February 2020 Ballot Access News Print Edition — 8 Comments

  1. Even morons with a 0.0000001 percent chance of math hope should subscribe to BAN – ie pay some $$$ for election info.

    Producing BAN is a major task –

    zillion court cases, bills, laws, book/mag reviews, ever changing dates, pcts, etc etc

  2. It’s interesting that the Libertarian Party has only two official primaries, Massachusetts and Missouri, and only in MA is the list of candidates fairly comprehensive.

  3. One half of one percent is what the requirement was in Indiana in the first place. It was increased to two percent in order to prevent the American Party and the Libertarian Party from getting on the ballot for the news four years.

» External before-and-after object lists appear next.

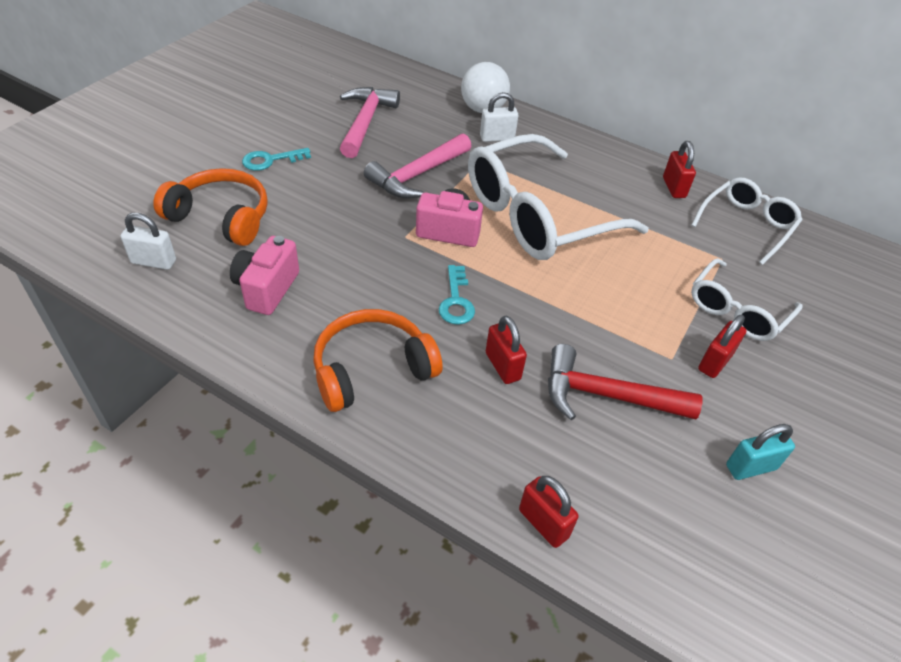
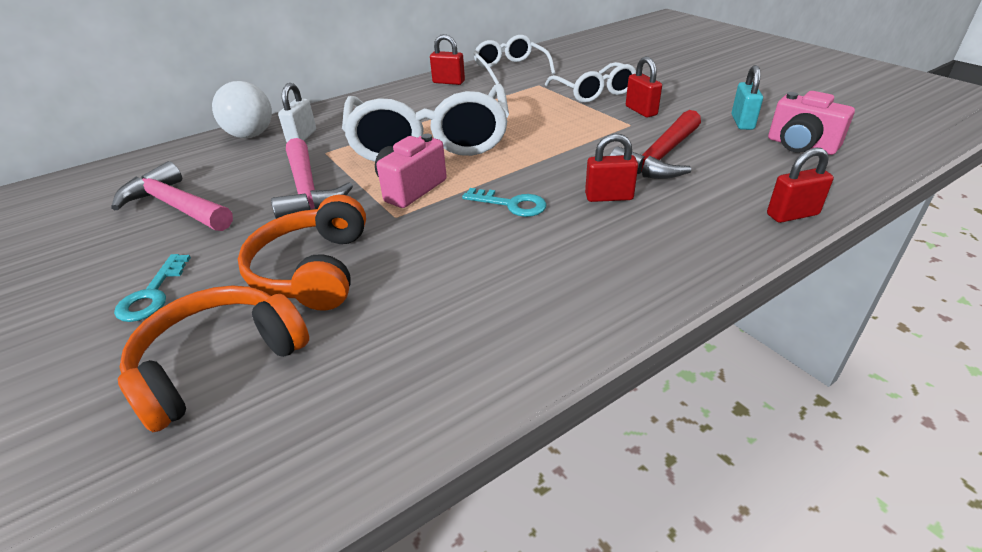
camera: 60 degrees left, 10 degrees down
(153, 262) = (246, 464): white padlock -> none
(267, 289) = (401, 338): pink camera -> pink camera (800, 146)
(372, 369) = (581, 275): orange headphones -> orange headphones (313, 270)

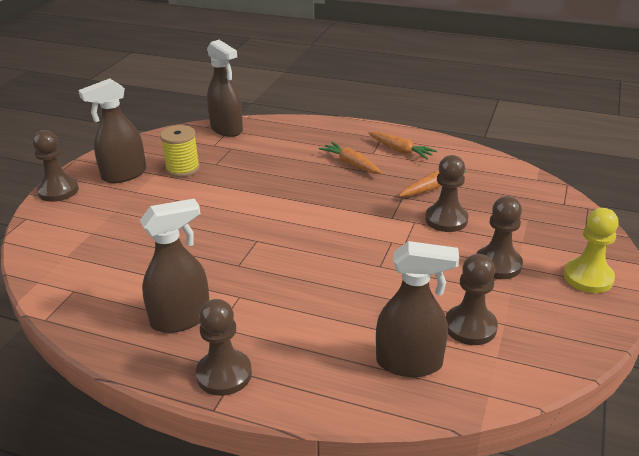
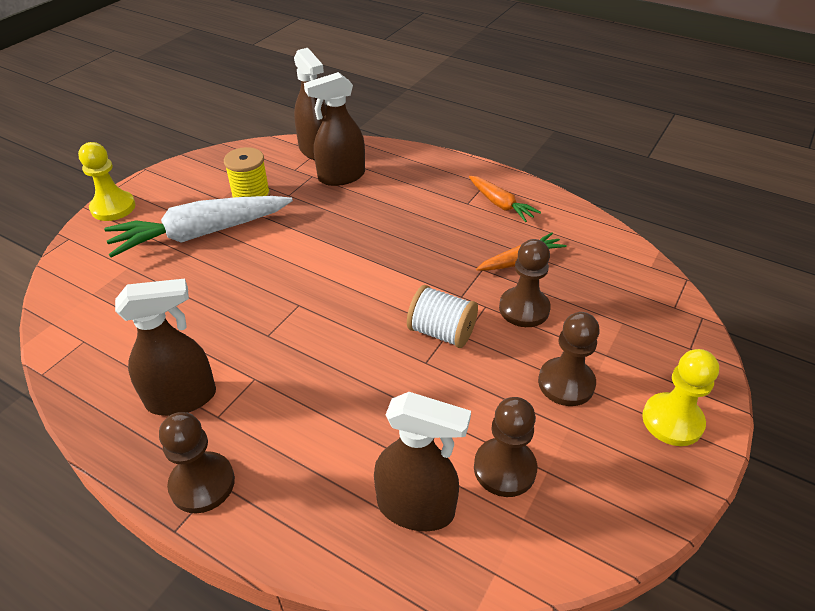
camera: 10 degrees right, 10 degrees up
(58, 191) = (113, 207): brown pawn -> yellow pawn
(124, 175) = (187, 196): brown spray bottle -> brown spray bottle (341, 177)
(148, 201) = (201, 234): none -> white carrot
(351, 164) = (438, 215): orange carrot -> none
(385, 244) = (441, 332): none -> white spool

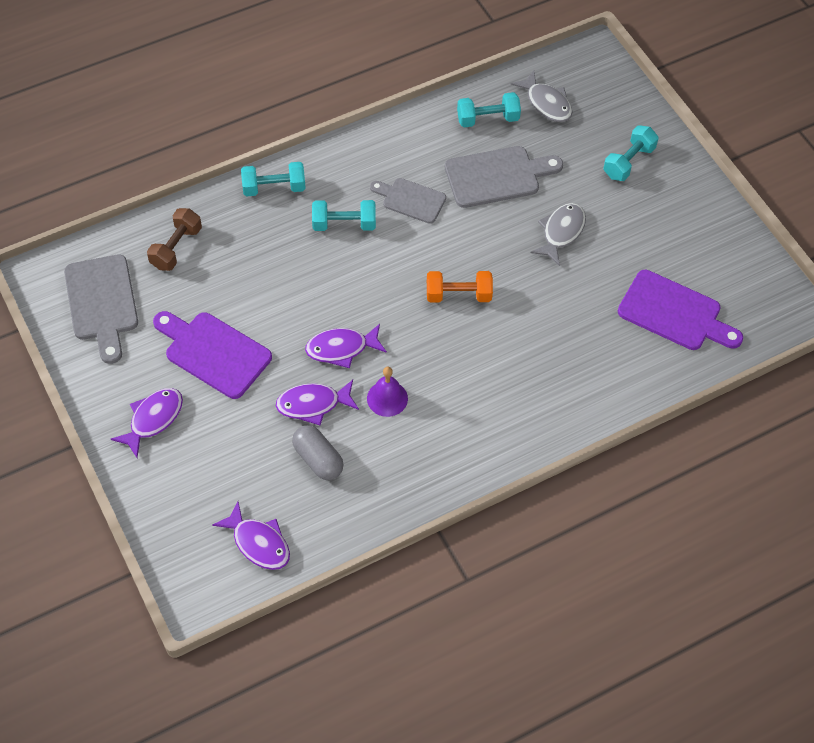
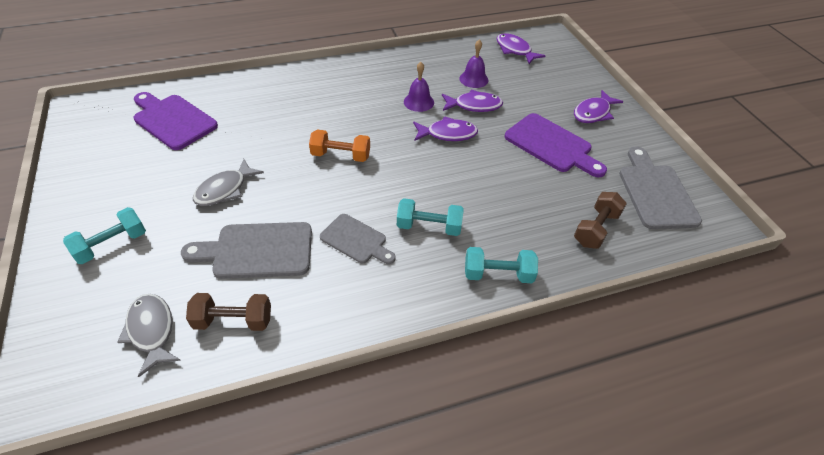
camera: 170 degrees left, 10 degrees down
(318, 459) = (473, 79): grey capsule -> purple bell
(487, 119) = (233, 320): turquoise dumbbell -> brown dumbbell

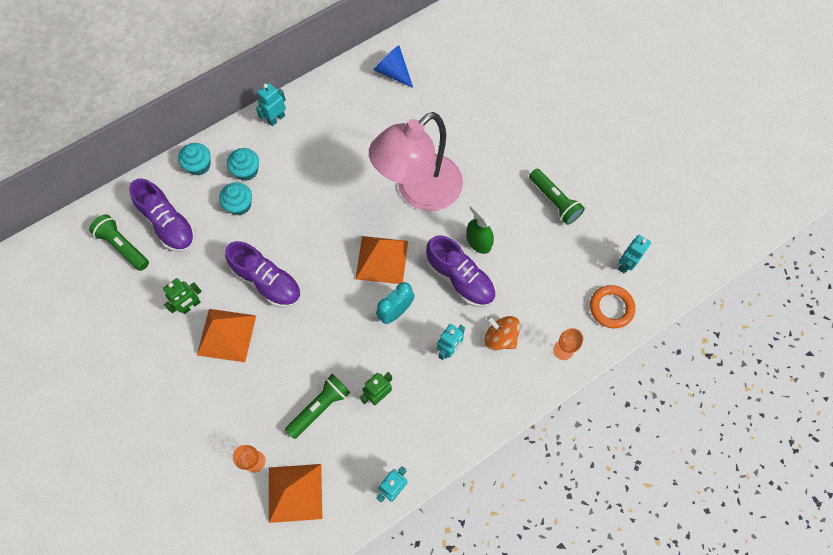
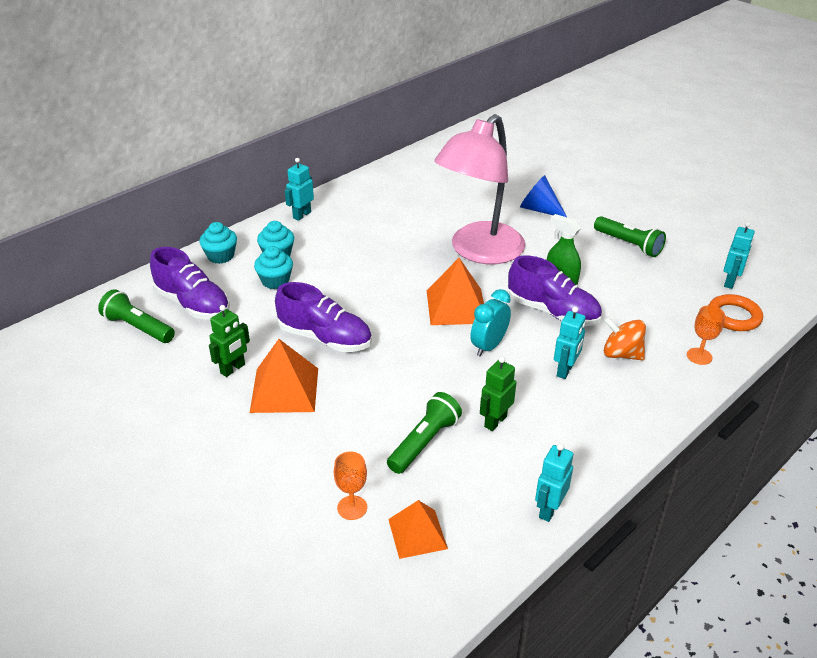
camera: 10 degrees left, 30 degrees down
(295, 492) = (417, 533): orange pyramid -> orange pyramid, size x0.66
(393, 72) = (418, 174): blue cone -> blue cone (539, 209)

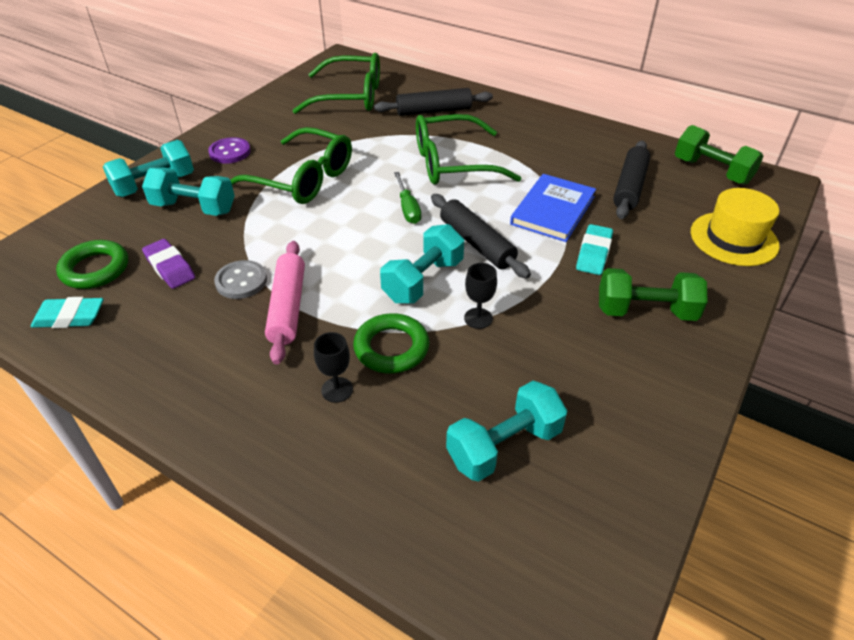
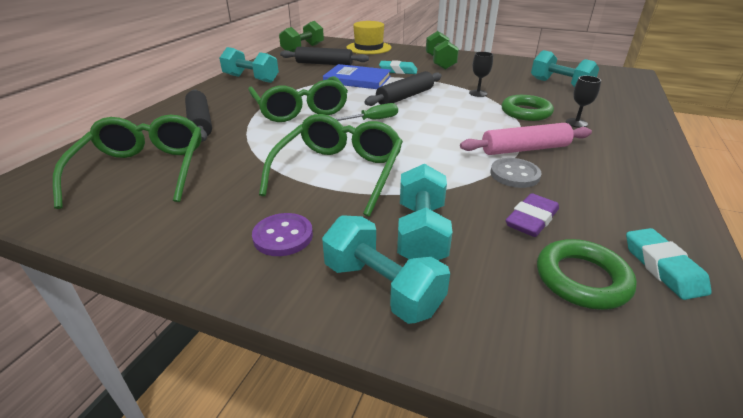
camera: 100 degrees left, 10 degrees down
(423, 280) = (456, 109): turquoise dumbbell -> turquoise dumbbell (251, 79)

  4. @Walter Ziobro: This isn’t a list of all states with primaries. The LP is entitled to hold government-sponsored primaries in 12 states this year, and in some of those states it’s not too late for candidates to qualify (more so, when you consider that this print edition of Ballot Access News was written a month ago). See https://en.wikipedia.org/wiki/2020_Libertarian_Party_presidential_primaries#Ballot_access for more details.

    Other states holding LP primaries include California and North Carolina, both of which will take place on March 3 and include many of the LP candidates. But those were listed in the January 2020 issue of B.A.N.

    That said, 5 of the states which may hold Libertarian primaries will do so _after_ the Libertarian National Convention, thus making those primaries irrelevant if anyone bothers to enter them.

  5. LP OFFICIAL PRIMARIES — GENERAL ELECTION BALLOT ACCESS ???

    In most States the State parties [NOT candidates] certify Prez elector slates [AFTER national conventions].

    IE LP ***OFFICIAL*** PRIMARIES — GENERAL ELECTION BALLOT ACCESS.

    Possible different LP Prez candidates on some Nov 2020 ballots than the LP national convention choice ???


    ALL more reasons to abolish the timebomb EC.